Charting the Location of Twitter Users during the 2017 Superbowl

I started thinking about this project as I was building the Twitter Stream project. Twitter has an API that allows you to filter and stream tweets based on hashtags, specific users, or geospatial restrictions. I collected every available tweet mentioning either team for the duration of the 2017 Superbowl. About 2,000,000 tweets in total. Analysis was done in Python. This page serves up a static .csv file with total count and proportion data.

The first chart is the total number of tweets. Pretty much as you would expect - dominated by the largest states and the two states principally involved in the game. Twitter rate limits streaming through the API. Usually they limit streaming capabilities to 1/10 of the total stream and moreso during periods of high traffic- like the Superbowl. The count listed here is far lower than true tweet total.


total number of tweets

The first chart suffers from the geographic profile effect. The second chart, which I think is more interesting, is a chart of the tweets per person.


tweets per person

This chart shows much more clearly the parties involved in the super bowl (in case you've forgotten, the game was between the New England Patriots and the Atlant Falcons). Lots to comment on here. One thing is apparent between both graphs: Texans love football. It's interesting that Nevada tweets a lot about the Superbowl. I imagine this is due to legalized sports gambling. In states where there are no NFL teams, people do not watch the Superbowl. I'm shocked.

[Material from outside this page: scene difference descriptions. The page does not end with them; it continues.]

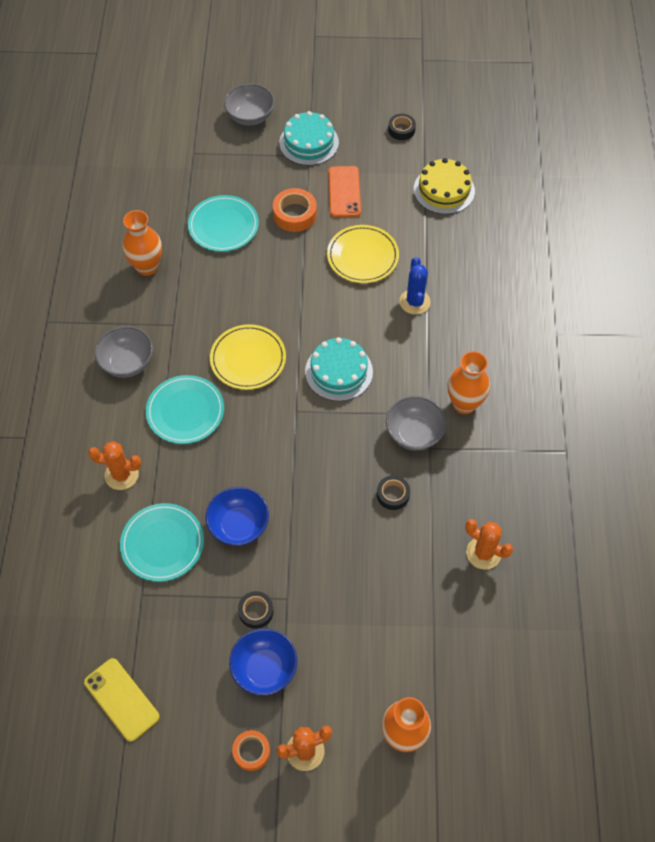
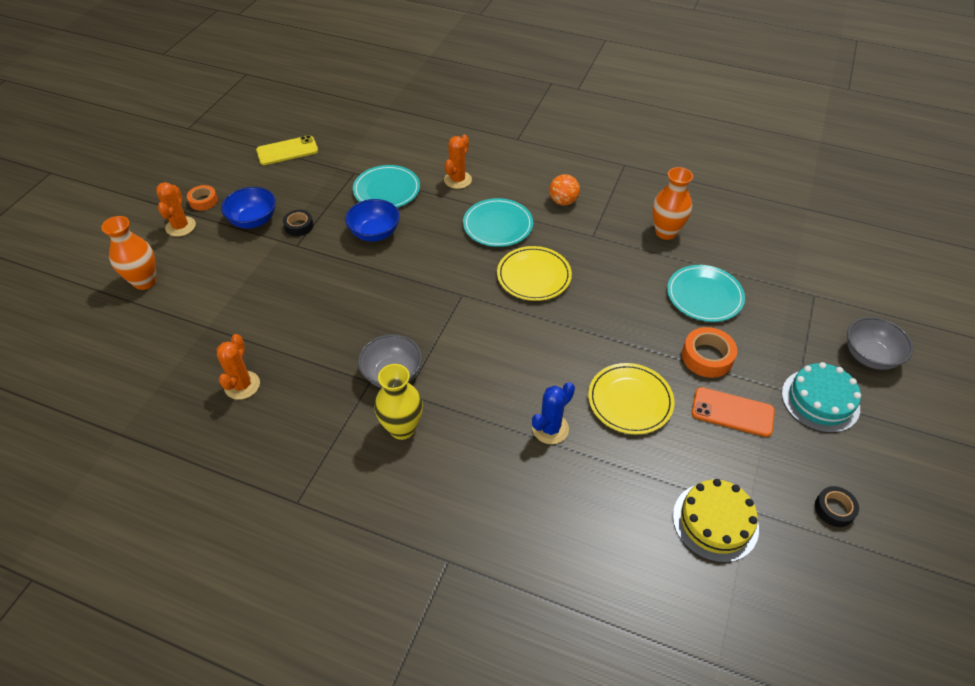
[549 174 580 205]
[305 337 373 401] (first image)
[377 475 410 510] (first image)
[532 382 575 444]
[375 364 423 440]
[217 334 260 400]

South Carolinians tweeted the most frequently (0.0039 tweets/person), tweeting at nearly twice the rate of the second highest state, Georgia. South Carolinians must be huge Falcons fans or at least, relished in the neighbor's misery. Massachusettans(?) tweeted at a rate of 0.0015 tweets/person. I also appreciate that Alaska and Hawaii, despite the geographical distance, seemingly talk about the SuperBowl quite a lot. Keep in mind that due to API limiting, this is not the true rate of tweeting and should be only thought of as a vague 'frequency metric'.